Becky Adams, who describes herself as a former madam, runs a not-for-profit, telephone-based service supported by TLC, and says she receives about 12 inquiries a week from disabled and vulnerable people looking for a trusted sex worker. She plans to open the first brothel designed for disabled clients in the UK next year. She says she wants to provide an environment in which people with disabilities can explore their sexuality. “That can be sex,” she says, “but also having a cuddle. It could even be someone having an hour cross-dressing who wouldn’t normally have the privacy to. I’ve been overwhelmed by the response we’ve had.”
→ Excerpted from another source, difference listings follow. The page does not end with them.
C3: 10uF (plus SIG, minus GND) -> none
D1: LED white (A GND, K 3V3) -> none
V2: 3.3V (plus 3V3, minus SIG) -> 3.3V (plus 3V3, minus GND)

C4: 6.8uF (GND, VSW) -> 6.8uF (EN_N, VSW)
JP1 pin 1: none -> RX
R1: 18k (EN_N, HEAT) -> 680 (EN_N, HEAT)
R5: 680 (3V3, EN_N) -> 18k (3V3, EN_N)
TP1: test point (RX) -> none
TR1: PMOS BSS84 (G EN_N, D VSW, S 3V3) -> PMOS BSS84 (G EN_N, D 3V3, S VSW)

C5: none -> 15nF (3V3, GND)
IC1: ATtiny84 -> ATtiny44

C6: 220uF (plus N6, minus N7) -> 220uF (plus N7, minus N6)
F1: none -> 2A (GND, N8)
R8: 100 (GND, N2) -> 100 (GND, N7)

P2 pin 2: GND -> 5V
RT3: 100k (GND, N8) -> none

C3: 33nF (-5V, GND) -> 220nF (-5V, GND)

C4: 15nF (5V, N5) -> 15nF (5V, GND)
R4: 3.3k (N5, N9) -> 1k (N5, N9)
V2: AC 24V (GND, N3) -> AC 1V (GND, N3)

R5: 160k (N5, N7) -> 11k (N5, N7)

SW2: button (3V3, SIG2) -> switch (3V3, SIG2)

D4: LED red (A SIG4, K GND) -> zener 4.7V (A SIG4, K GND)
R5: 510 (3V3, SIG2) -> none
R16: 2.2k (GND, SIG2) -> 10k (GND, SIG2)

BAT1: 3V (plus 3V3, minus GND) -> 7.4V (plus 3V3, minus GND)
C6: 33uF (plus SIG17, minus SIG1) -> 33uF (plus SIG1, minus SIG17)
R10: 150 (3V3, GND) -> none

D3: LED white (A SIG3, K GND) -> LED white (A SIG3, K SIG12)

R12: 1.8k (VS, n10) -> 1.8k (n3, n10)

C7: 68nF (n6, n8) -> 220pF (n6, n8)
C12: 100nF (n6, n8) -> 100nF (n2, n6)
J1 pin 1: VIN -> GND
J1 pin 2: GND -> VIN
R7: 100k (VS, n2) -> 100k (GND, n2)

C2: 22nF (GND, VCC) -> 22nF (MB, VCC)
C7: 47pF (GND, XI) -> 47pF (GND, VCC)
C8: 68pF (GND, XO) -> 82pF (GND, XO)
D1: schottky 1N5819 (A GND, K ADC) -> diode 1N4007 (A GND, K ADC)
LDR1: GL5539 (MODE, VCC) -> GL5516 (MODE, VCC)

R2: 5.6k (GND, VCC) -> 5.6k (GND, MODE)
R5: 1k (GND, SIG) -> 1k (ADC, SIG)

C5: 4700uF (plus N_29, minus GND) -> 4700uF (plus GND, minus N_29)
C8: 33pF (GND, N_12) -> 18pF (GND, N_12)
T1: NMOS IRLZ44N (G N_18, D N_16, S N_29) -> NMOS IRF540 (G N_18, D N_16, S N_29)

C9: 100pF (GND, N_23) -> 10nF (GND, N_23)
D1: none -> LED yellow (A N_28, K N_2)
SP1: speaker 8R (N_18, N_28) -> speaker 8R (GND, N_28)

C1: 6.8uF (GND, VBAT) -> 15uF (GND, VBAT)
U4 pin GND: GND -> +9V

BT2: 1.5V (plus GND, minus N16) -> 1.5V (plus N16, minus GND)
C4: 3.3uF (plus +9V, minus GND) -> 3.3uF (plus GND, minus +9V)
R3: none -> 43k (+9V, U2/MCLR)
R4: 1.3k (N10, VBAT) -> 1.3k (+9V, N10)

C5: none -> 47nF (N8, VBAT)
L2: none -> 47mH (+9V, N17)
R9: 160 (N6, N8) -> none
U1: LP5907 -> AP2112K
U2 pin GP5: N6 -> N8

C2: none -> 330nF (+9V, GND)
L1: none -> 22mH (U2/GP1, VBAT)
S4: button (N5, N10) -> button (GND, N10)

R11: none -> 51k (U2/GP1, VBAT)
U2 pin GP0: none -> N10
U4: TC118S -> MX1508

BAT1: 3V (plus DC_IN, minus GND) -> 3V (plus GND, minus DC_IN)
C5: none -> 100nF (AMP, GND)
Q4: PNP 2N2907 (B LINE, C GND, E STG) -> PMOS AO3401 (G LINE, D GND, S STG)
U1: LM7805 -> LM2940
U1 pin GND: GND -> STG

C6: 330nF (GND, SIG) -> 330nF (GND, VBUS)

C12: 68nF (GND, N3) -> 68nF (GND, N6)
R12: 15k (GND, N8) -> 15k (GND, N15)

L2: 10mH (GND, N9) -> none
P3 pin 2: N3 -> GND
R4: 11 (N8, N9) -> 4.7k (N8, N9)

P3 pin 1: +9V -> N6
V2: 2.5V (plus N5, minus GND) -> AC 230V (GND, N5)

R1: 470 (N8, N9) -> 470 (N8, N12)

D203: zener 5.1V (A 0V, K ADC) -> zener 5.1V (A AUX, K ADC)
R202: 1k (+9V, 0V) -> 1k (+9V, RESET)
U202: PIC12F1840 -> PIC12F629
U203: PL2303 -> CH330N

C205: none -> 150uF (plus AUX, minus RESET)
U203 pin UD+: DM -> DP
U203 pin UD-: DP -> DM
One of her clients, Chris Fulton, 29, who has cerebral palsy and muscular dystrophy, has launched a campaign calling on the government to introduce a Netherlands-style grant scheme in which citizens with disabilities receive public money to pay for sexual services up to 12 times a year. But disability charities say the issue is not a priority. Richard Hawkes, chief executive of the disability charity Scope, says: “We need to break through taboos around disability and sex. But it’s impossible to have any kind of relationship if you don’t have the support you need to get out of bed, get washed and dressed, have a proper meal and get out of the house. At the same time, many disabled people are worrying how they’ll pay the bills. Living costs are spiralling, jobs are hard to come by and the government is cutting disability living allowance and employment and support allowance.”